Villa Clara - Ale Talem Collective

“There were 55 pupils in this school, now there are 10,” said Patricia Acst. The changes happened in front of their eyes - growing up in Villa Clara, Entre Ríos, Patricia along with Clara Rabinovich, Susana Fink, Lidia Ester Apter de Mendelevich, and Berta Rosa Tevelez, remember a thriving Jewish community during their childhoods. They all form the Comunidad Isrealita Clara Beles, or Ale Tamen collective, and meet at the Escuela Hebrea Barón Hirsch Jewish primary school where Patricia and Lidia are teachers, as a way to combat the loss of Jewish identity in their hometown and to keep the traditions alive. The local synagogue opens for Jewish holidays, weddings, bar- and bat-mitzvahs and special occasions; otherwise, it stays closed.

 

The collective gathers every Wednesday in the school and the women prepare Jewish food, catch up and plan events. “The primary school is the only way to instill some form of Jewish culture in the younger generations,” said Patricia, adding that the younger members of the community in Villa Clara lack this urgency cling to what is left with many having moved to Buenos Aires due to the ongoing recession that has debilitated Argentina’s economy.

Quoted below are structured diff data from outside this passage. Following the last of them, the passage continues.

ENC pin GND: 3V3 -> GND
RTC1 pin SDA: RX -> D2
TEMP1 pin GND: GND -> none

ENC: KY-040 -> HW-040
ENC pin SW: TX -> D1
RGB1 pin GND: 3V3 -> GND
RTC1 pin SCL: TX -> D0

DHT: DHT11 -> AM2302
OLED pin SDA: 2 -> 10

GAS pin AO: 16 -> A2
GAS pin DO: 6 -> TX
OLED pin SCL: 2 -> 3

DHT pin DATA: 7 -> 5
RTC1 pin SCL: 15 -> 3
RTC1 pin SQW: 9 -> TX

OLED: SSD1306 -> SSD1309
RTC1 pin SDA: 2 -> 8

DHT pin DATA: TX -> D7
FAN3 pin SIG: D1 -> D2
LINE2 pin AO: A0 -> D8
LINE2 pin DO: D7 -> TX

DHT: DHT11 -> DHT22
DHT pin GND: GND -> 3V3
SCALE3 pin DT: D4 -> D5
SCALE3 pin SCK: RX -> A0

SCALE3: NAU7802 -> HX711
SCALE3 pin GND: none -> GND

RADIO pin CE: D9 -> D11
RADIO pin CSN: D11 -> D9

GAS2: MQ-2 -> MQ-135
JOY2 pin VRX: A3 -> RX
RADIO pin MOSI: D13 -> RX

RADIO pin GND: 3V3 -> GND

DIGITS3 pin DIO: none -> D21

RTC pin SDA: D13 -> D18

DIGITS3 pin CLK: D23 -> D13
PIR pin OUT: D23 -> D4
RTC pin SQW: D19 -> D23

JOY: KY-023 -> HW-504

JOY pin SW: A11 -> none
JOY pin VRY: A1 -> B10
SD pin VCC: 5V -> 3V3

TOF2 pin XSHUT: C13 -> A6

Without having very strong connections to their countries of origin, they all feel full-heartedly Argentine but see the value in preserving Judaism for the sake of community and tradition. "Our families didn't share much about their childhoods, it was traumatic for them...they had to adapt themselves," said Patricia. 

 

Lidia’s family from Poland and Romania all left for Buenos Aires but recently returned to Entre Ríos. She said that her son and a few couples in Villa Clara represent what will be the future of the Jewish community there. “We still have some young people in the community, there is a pregnant couple now!” they said with excitement, “but it is always less and less…we don’t like to think about what will happen in the future.”

 

Hailing from Odessa, Clara’s family migrated in the early 1900’s for trade and business as Argentina’s Jewish communities established their prominence. While Patricia’s family from Russia was one of the first Jewish families to arrive around 1890, just one year before the Baron Hirsch Association of Jewish Colonies was founded, Lidia’s family came over in 1940 on what she said was the last ship of European Jews escaping World War II.